The LCSE has also begun a new project, funded by a $1.7 million grant from the United States Department of Energy, on the monitoring and accounting of carbon dioxide in geologic storage. The goal is to develop an inventory technology that makes it possible for the public to gain trust in the reality, safety and permanence of geologic carbon dioxide storage.
Lenfest Center for Sustainable Energy (LCSE)
The Lenfest Center for Sustainable Energy (LCSE) is producing conceptual plant designs and engineering assessments for the component modules of a zero emission power plant. This research will provide a roadmap for next generation power plants that will allow for the continued use of fossil fuels, while respecting the need to eliminate almost all carbon emissions by mid-century.
Lenfest Center for Sustainable Energy (LCSE)
With the advent of carbon dioxide capture and storage (CCS) as a means of managing climate change, technologies for separating dilute carbon dioxide (CO2) from various gas streams are rapidly gaining importance. Most separation technologies are grossly energy inefficient, but at the LCSE we propose to revolutionize CO2 capture technology by extending the range of applications for a recently developed synthetic tree air-capture unit that stands in the open and captures CO2 on its collector surfaces (“leaves”) comprised of anionic resin.
Earth Engineering Center (EEC)
Billions of tons of solid “wastes” are generated annually. They can be a resource of materials and energy, but when they are not managed properly, can also constitute a major environmental problem, both in developed and developing nations. The Waste to Energy Research and Technology Council (WTERT) of the Earth Engineering Center (EEC) brings together universities, companies and government agencies to identify the best available technologies for the treatment of various waste materials, to carry out additional research as required, and to disseminate information. By now WTERT-US has sister organizations in Brazil, Canada, China, Germany, Greece and Japan.
In 2008, with the help of Waste Management, Inc., the largest company of its kind in the world, EEC formed the council for Sustainable Use of Resources (SUR), whose mission is to quantify greenhouse gas emissions from recycling, composting, thermal treatment and landfilling of solid wastes. In 2009-2010, SUR conducted a major study of the carbon footprint of Single Stream vs Dual Strean collection and processing of recyclables.
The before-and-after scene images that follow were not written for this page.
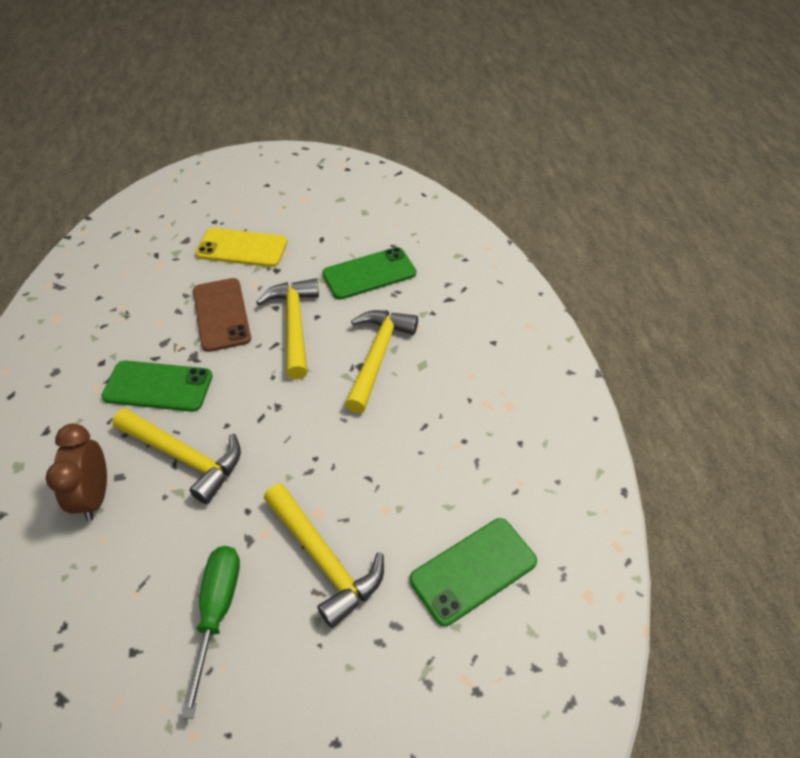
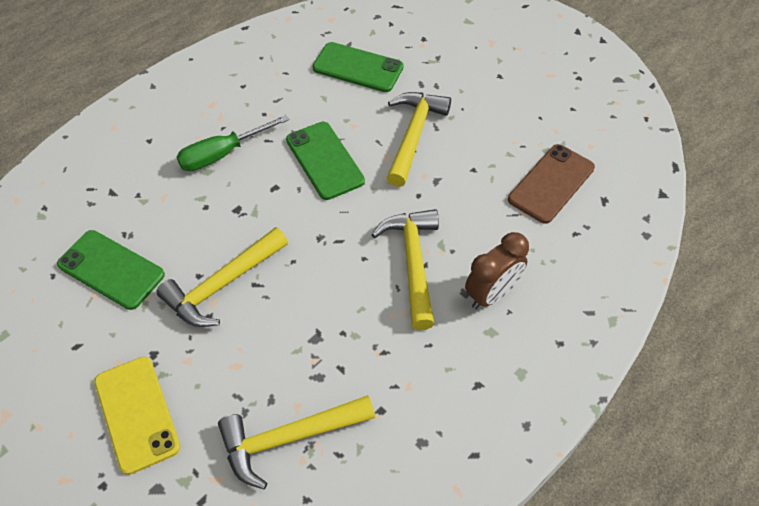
camera: 125 degrees left, 5 degrees up
(158, 386) = (368, 337): green phone -> green phone (324, 160)
(217, 612) = (492, 164): green screwdriver -> green screwdriver (222, 154)
(221, 314) = (249, 355): brown phone -> brown phone (551, 183)
(377, 356) = (218, 204): yellow hammer -> yellow hammer (289, 438)

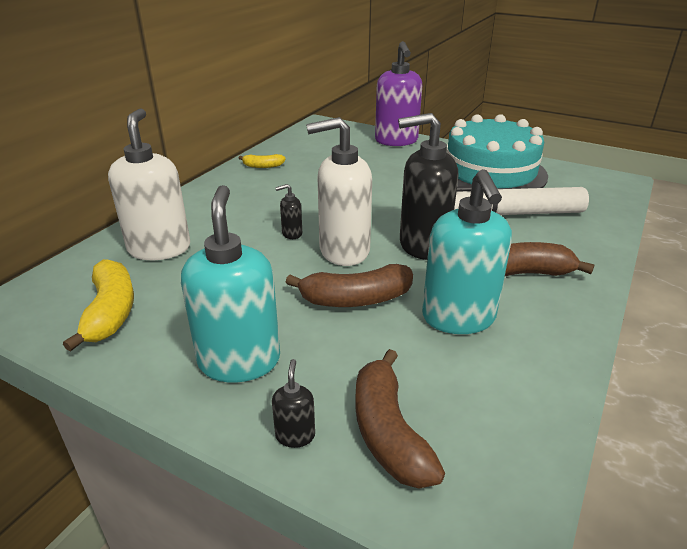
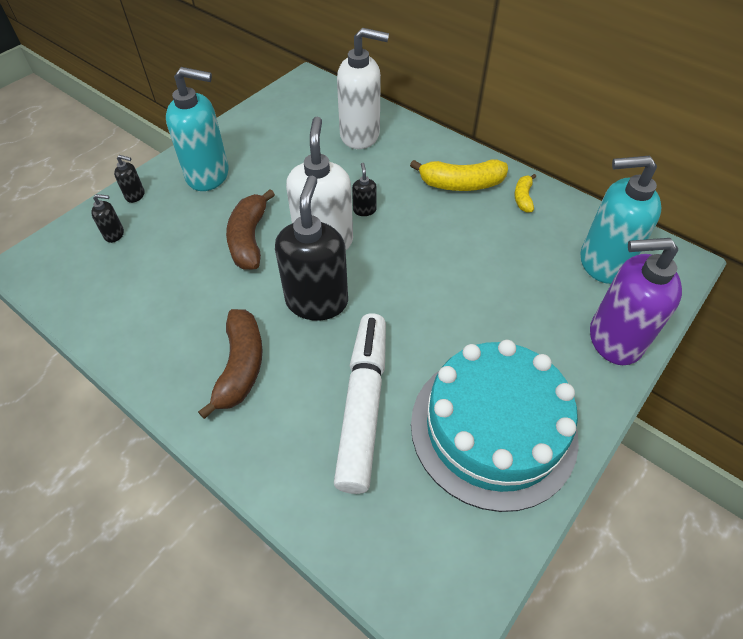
camera: 100 degrees right, 20 degrees up
(110, 312) = (284, 120): yellow banana -> yellow banana (461, 184)
(388, 432) = (114, 234): brown banana -> black soap dispenser
(458, 318) = (198, 298): turquoise soap dispenser -> turquoise soap dispenser (602, 262)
Earth Engineering Center (EEC)
The Combustion and Catalysis Lab (CCL), part of the Earth Engineering Center, focuses on the thermal and catalytic conversion of carbonaceous materials like municipal solid waste, biomass and carbon dioxide to desired products like synthetic fuels. CCL’s research is divided into combustion and catalysis. Combustion projects include biomass gasification, tire combustion and gasification, and waste-to-energy corrosion. Catalysis projects include preferential oxidation as well as autothermal, ethanol and landfill gas reforming.